Toutefois, la vision globale de la stratégie des dirigeants
britanniques nécessita forcément une attitude différente de
celle des Polonais envers les forces soviétiques. Les
Britanniques se trouvèrent dans une situation impossible – ils
voulaient aider les Polonais, mais ils ne pouvaient gagner la
guerre sans la coopération des Russes. Un obstacle de plus, dans
les démarches du Gouvernement Polonais en exil pour obtenir de
l’aide à l’AK fut le fait, que depuis 1942, le Foreing Office
britannique ( ministère des affaires étrangères) était devenu
franchement pro-soviétique.
En
définitive, la RAF ne put transporter, pour l’Armée d’Intérieur
en Pologne, que 600 tonnes de matériel de guerre pendant que,
dans d’autres conditions de vol, elle réussit à expédier en
France, 10 000 tonnes et en Yougoslavie, même 18 000 tonnes. En
contrepartie d’un projet polonais d’un modèle de détonateur à
retardement (time pencil detonator), apporté par Gubbins de
Pologne en 1939, les Britanniques fournirent aux Polonais leur
dernière invention – l’explosif « plastic » - particulièrement
utile pour faire sauter les trains. Plus de 300 agents spéciaux,
formés en méthodes de sabotage (partiellement mises au point par
un expert du SOE, le colonel G.T. Rheam), dans des centres
d’instruction polonais, (situés dans des résidences de campagne
anglaises et écossaises réquisitionnées en Écosse), furent
envoyés en Pologne.
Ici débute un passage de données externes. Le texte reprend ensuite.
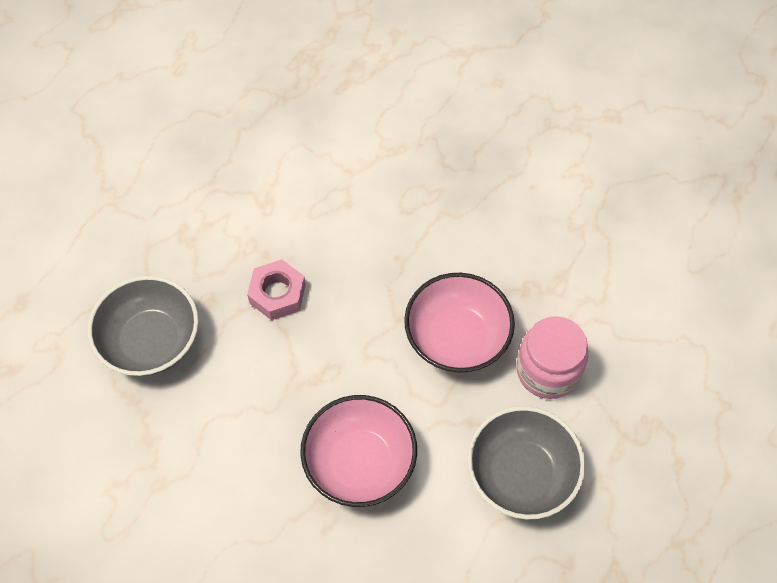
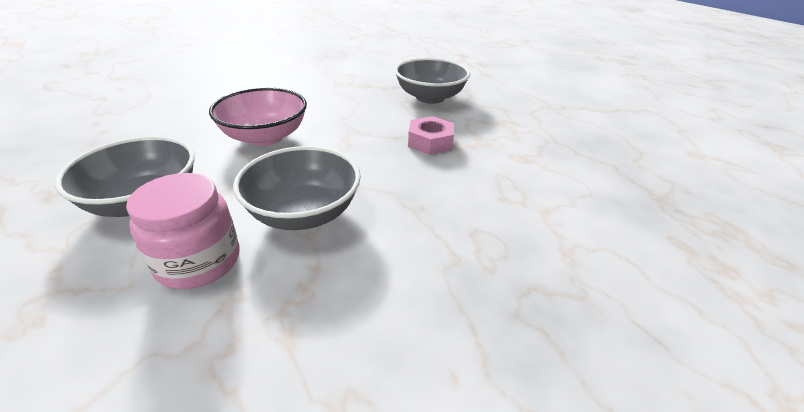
camera: 115 degrees right, 25 degrees down
(457, 338) = (304, 213): pink bowl -> grey bowl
Les actions de sabotage, exécutées par
l’Armée d’Intérieur sur les lignes de chemin de fer – environ
7000 locomotives détruites – perturbaient sensiblement le
système d’approvisionnement en matériel de guerre de la
Wehrmacht qui opérait sur le front de l’Est contre l ‘Armée
Rouge ; cela n’empêcha pas Staline d’accuser l’AK polonaise
d’être une organisation cryptofasciste.
Pour
des objectifs de liaisons entre le Gouvernement Polonais en exil
à Londres et son Armée d’Intérieur, le SOE fournit une grande
quantité d’équipements radiotélégraphiques. Les Polonais
utilisaient leurs propres chiffres, inconnus des Anglais et
probablement aussi des Allemands. Le Gouvernement Polonais grâce
à une concession ultra-secrète, fut exclu de la restriction
imposée à tous les diplomates et gouvernements émigrés à
Londres, durant la période préparatoire de l’invasion de
Normandie : grâce à elle, il put continuer l’envoi de dépêches à
l’AK codées en ses propres chiffres. À part cela, les
Britanniques mirent à sa disposition leur puissante station de
radiodiffusion la BBC où, après les informations en langue
polonaise suivait le programme musical, préalablement concerté
avec la Résistance, dans le pays. Ainsi, des informations
opérationnelles furent-elles transmises par des mélodies – on
considéra qu’il y aurait eu moins de risques de brouillage
ennemi pour des airs de musique que pour des messages chiffrés.
Tous
les agents du SOE, envoyés en Pologne jusqu’à la fin du dernier
hiver de la guerre, furent Polonais. En janvier 1945, sur
l’ordre des chefs d’État-Major Britannique, fut montée
l’opération « Freston ». Ce fut une mission au sud de la
Pologne, sous le commandement du colonel D.T. Hudson, (qui
précédemment se distingua en service en Yougoslavie), dont
l’objectif fut un rapport sur la puissance et les capacités de
l’Armée d’Intérieur. Les Britanniques atterrirent à proximité
immédiate de la ligne du front, (qui s’y fixa à ce moment-là) et
c’est grâce à un peloton de l’AK, (qui s’est sacrifié pour
laisser une chance aux Britanniques de s’échapper), qu’ils ne
furent pas capturés sur-le-champ ; toutefois, peu après, ils
furent pris par l’Armée Rouge et restèrent emprisonnés dans des
conditions honteuses, jusqu’à la fin de la conférence de Yalta.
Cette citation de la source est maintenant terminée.